I force open my weary eyes and glance at the large buff envelope that’s sitting squarely on top of a pile of old, unpaid bills. Even though I’ve already opened and read its contents at least ten times since it was delivered, I still can’t stop thinking about it.
I don’t get why I have to go back to school.
Inside that buff envelope was a letter of acceptance from a private academy, confirming my enrolment for the upcoming academic year. It wasn’t something that I would’ve given much thought to, had it not been for a second, handwritten note that came with it.
A small sigh escapes me as I hug myself tighter, fixing the envelope with a resentful stare.
You’re the cause of all this upheaval in my peaceful life …
I’ve never willingly attended a day of school in my sixteen years. The day I graduated from junior high was, without exaggeration, the happiest day of my life, the day I finally wriggled from the chains of compulsory education, free to pursue my own path in life without the demands school made upon my energy and time.
I’ve barely had a year to enjoy my newfound freedom, and now I have go back to school like a good girl? Am I supposed to be a marionette, moving in accord with the whims of those who hold my strings?
Not like there was anything I could do about it at this point.
My options were as stark as they were unpalatable. They were designed merely to give me the illusion of self-determination, when it was clear, right from the start, that there was really only one route open to me.
I stretch my arms, easing the stiffness from my taut muscles, and haul myself back to my desk.
It’s not long before I’ll have less time for work. Might as well get as much done as I can now.
I squeeze my eyes shut, taking a second to slip into the right frame of mind, and when I do, the words begin to appear – they come in a slow trickle, then in a steady stream, and eventually, when I’m well and truly absorbed in the task at hand, they come surging at me in roiling, frothing waves that scream for my attention.
I open my arms and embrace the words that come to me.
As my fingers dance across the keyboard, the sound of the keys, click-click-click, serves as the lone accompaniment to my melancholy.
I like this! It seems like a prologue to a modern story but with a somewhat dark tone (which a lot of my favorite stories fall into.) It has me excited to read the first chapter. Well done.
I also really liked this, and like usual it is very well written. I do not know if I would describe it as having a dark tone, but you a great job at really expressing her loathing of school.
Almost every sentence feels very thought out, so that is why the second sentence stuck out as weird to me. It feels like the sentence did not finish, so maybe if you add the word “try” or some other related word to the end then it would finish the thought.
Maybe something like this:
“I’m wide awake not because I couldn’t sleep, but because I didn’t even try.”
I also really liked this, and like usual it is very well written. I do not know if I would describe it as having a dark tone, but you did a great job at really expressing her loathing of school.
Almost every sentence feels very thought out, so that is why the second sentence stuck out as weird to me.

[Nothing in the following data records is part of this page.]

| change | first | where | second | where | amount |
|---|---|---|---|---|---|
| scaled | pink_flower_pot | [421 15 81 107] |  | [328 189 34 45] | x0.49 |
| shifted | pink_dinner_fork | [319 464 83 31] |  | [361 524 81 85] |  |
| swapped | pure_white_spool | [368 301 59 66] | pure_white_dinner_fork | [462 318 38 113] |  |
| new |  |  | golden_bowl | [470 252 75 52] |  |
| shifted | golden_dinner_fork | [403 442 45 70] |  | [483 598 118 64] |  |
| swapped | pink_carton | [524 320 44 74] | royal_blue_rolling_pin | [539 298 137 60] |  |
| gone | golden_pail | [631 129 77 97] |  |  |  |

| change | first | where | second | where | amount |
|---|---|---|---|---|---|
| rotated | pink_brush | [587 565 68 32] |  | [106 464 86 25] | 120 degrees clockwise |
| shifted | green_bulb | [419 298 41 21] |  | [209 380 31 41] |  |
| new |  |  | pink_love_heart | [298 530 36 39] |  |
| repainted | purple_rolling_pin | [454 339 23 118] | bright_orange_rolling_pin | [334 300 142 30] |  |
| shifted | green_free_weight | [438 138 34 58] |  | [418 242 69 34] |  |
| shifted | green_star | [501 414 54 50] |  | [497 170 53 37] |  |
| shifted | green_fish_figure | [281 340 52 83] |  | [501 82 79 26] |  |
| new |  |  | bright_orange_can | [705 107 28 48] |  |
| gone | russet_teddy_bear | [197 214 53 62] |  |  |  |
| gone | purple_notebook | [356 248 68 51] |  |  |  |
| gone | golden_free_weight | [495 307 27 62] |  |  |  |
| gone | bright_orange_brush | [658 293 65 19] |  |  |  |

It feels like the sentence did not finish, so maybe if you add the word “try” or some other related word to the end then it would finish the thought.

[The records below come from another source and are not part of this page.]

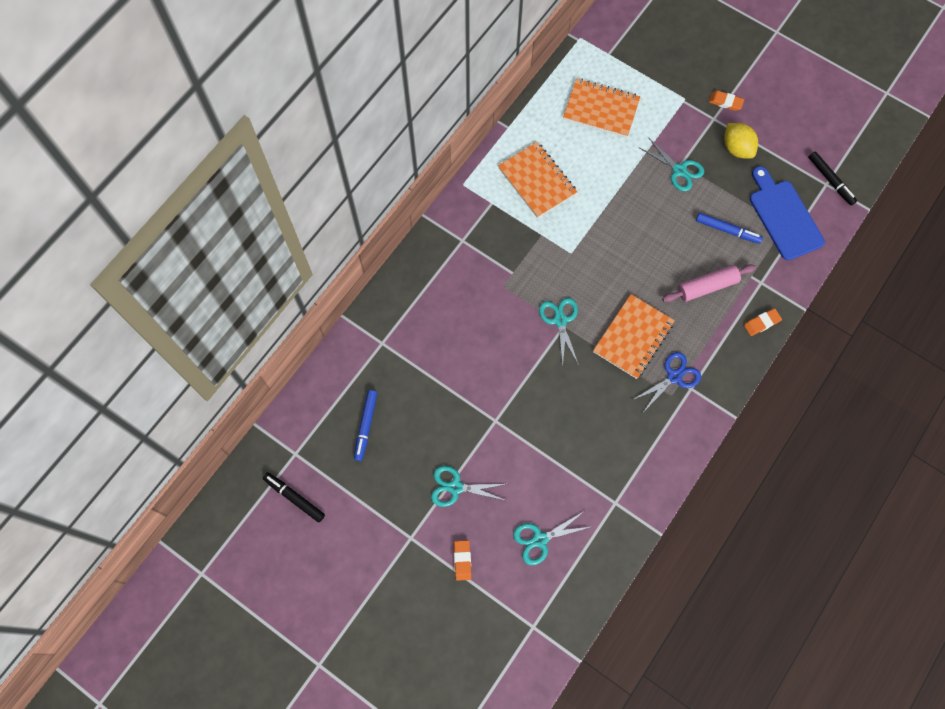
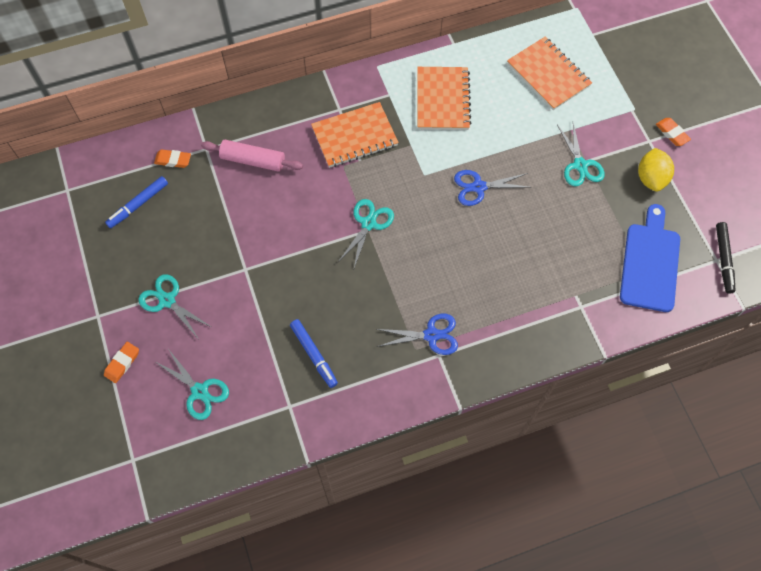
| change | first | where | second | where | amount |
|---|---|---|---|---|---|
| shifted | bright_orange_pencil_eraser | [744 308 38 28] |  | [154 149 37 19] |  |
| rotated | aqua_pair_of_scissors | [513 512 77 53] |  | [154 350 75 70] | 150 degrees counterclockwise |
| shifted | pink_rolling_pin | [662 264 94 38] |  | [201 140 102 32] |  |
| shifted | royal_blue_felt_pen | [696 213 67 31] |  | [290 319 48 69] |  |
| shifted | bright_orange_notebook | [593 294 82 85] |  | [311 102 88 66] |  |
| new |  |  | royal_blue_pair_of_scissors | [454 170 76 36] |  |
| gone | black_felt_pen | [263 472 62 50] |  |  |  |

Maybe something like this:
“I’m wide awake not because I couldn’t sleep, but because I didn’t even try.”
Late but…agree with the AC on the one sentence, everything else was as wonderfully spun as I remember from you. A poignant tone was well established as well, I look forward to seeing more of this.
Thanks for the kind words everyone, and as always I really, really appreciate it! I have been busy with life for the past several months, but I do anticipate continuing this particular project as soon as I can. Do look forward to it!